Is it just me, or the older you get, the quicker time seems to fly by?

I still remember winter break 06-07 like it was just a few months ago. It’s tragic, really. At this rate, my life is feeling like it’s passing by my very own eyes at the speed of light, and before I know it, I’ll be 40 and reminiscing on yesteryear like I am now, except I’d probably have kids in my arms and extra baby weight on my middle section. Ack.

I have a feeling that this year is going to be pretty good. It had a fucking great start, and so far it’s been treating me well. I’ve also traveled to a tropical island and got an amazing tan from it, so what’s not to like? The only thing I really miss is having everyone back in the same city, being just a phone call and subway ride away, but there’s always summer.

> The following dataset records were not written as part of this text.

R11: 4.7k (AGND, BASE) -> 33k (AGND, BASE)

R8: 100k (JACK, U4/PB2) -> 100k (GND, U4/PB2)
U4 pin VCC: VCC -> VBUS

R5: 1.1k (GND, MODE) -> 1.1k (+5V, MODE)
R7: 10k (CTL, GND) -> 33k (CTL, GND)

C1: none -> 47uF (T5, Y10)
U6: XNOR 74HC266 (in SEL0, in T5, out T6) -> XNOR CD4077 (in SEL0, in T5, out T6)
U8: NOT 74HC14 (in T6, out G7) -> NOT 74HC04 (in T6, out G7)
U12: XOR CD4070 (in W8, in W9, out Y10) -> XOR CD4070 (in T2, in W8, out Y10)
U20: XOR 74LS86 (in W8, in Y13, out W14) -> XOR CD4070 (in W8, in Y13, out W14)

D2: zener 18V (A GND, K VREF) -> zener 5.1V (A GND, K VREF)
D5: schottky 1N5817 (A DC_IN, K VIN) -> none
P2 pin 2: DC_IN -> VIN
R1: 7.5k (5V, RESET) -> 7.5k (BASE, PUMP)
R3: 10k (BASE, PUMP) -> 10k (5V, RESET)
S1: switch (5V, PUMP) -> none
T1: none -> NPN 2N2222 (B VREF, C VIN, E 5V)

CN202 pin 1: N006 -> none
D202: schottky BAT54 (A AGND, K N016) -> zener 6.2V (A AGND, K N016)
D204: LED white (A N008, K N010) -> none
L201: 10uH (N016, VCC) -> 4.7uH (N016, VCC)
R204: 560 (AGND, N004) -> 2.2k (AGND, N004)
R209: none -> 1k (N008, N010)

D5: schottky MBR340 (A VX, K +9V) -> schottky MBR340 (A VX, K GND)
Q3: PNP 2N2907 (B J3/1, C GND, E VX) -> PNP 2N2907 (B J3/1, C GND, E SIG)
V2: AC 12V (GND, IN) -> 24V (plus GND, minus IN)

Oh yeah, over the break, B cheated on his “baby girl” with me (again) and we had this big, ugly confrontation about how I think she’s a skanky hoe – yes, I said it to his face, and damn that felt good – and that he deserves better than that despite the fact that he loves her. On a sidenote, he claimed that he was going to tell her that he cheated on her, cause apparently he “won’t be able to live with it”. And I found out that he has a love/hate relationship with her; he can’t get over the fact that she’s fucked 8 guys, and that she writes shit on her xanga like “it’s my last day of work! I’m going to wear my skankiest underwear to celebrate! :D :D” True story. It’s really not hard to understand why I have zero respect for this girl. I’m also extremely annoyed that she came to visit when I was away and played with my precious hammie since I left him with B so he could take care of him (we bought him together way back in the day). I pray that someday, her plane would crash as it’s landing, or that she would get run over by a bus. I really want her to fall, I really do. I’ve never felt this much hate towards anyone in my life. It’s eating me up from inside, and the last thing I want is for her to be happy. Call me ruthless, call me a bitch, but this is how I truly feel.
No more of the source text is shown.